Precise firing-solution apps dominate headlines, but many of today’s gun-related releases improve practice, add convenience or keep you up to date at the firing line and work. As with all things in the sport, safety comes first.
Tired of missing that important phone call when at the range, or prefer music instead of listening to the amplified curmudgeon conversation five lanes over? Walker’s Game Ear uses a free app for its Bluetooth-enabled models that solves the riddles. With four listening modes, auto shut-off settings and more, it runs the company’s latest models—including the Silencer BT 2.0—seamlessly.
The company released Walker’s Link 2.0 in June, an updated app that replaces the company’s Connect and Link 1.0. The earlier releases were, “[V]ery popular, but there were some back-end issues that were brought to our attention and we actively fixed for our users,” said Tiffani Hogan, Walker’s Game Ear marketing director. “Built from the ground up with improved connectivity and updated UI. Main functions and features are the same. Controls: volume, listening modes, auto-shutoff, etc.”
Axil Hearing Performance launched a Bluetooth line in 2019. “Our Bluetooth options, such as the GS Extreme ear buds, have been extremely popular since their release,” explained Collin Russell, Axil media relations brand strategist. “The added Bluetooth capability allows people to stay connected to their phone if needed or allows them to listen to music when they choose.”
Can’t make it to the range? MantisX uses a device that attaches to the Picatinny rail of any handgun or rifle and communicates via Bluetooth to a matching app. With each squeeze of the trigger, detailed information transmits to the app, which then analyzes it and issues a report on performance. Unbiased tips on precisely what needs polishing are available. The system also works with live fire, includes a shot timer and has a variety of skill tests.

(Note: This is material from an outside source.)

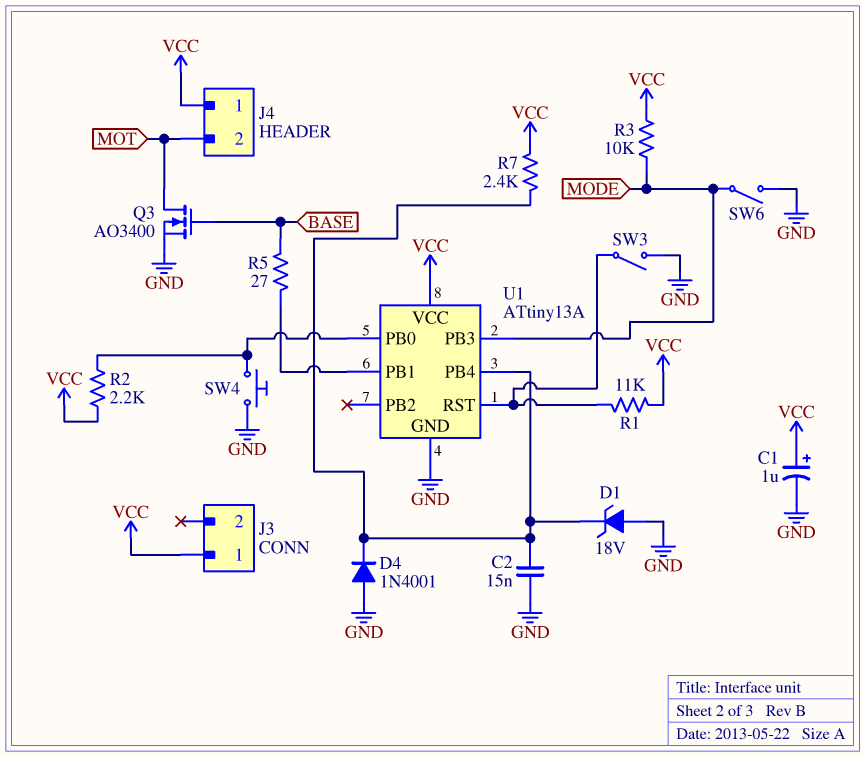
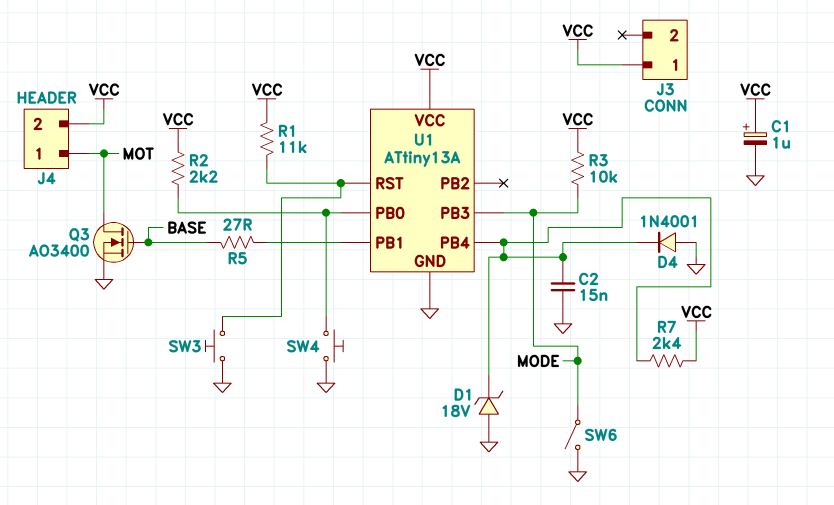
J4 pin 1: VCC -> MOT
J4 pin 2: MOT -> VCC
SW3: switch (GND, U1/RST) -> button (GND, U1/RST)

The list of shot timer apps currently available is extensive. It includes the IPSC Shot Timer, Dry Practice Drills—similar to MantisX without the attached device—PractiScore and many others. Look closely at features and reviews before you install.
More and more trusted companies make resources available in an app. For example, ShootingIllustrated.com has its own to keep you up to date while you’re on the go, but there’s also Hornady’s Reloading Guide as well as the Sierra Bullets Reloading Manual.
Today’s apps shine when stretching the distance with precision. Doping the wind was once the exclusive realm of elite shooters, but enter the Kestrel Link Ballistics app. It doesn’t level the playing field, but there’s no denying the program tips things toward new enthusiasts. With it, information is shared via Bluetooth from a paired Kestrel into a phone or tablet. The information displays in real time and provides firing solutions determined by ambient conditions for your load and distance.
Ballistic: Advanced Edition takes the approach further. It also connects to a Kestrel but, “Within the app we have what we call advanced windage,” stated Shaun Steingold, general manager of Peak Studios, which developed the app. “You can add up to eight different wind variables … You can even introduce an updraft, like over water or side of a canyon.” It’s rare for breezes to be identical across distances of 1,000 meters or more, and subtle shifts can make a big difference.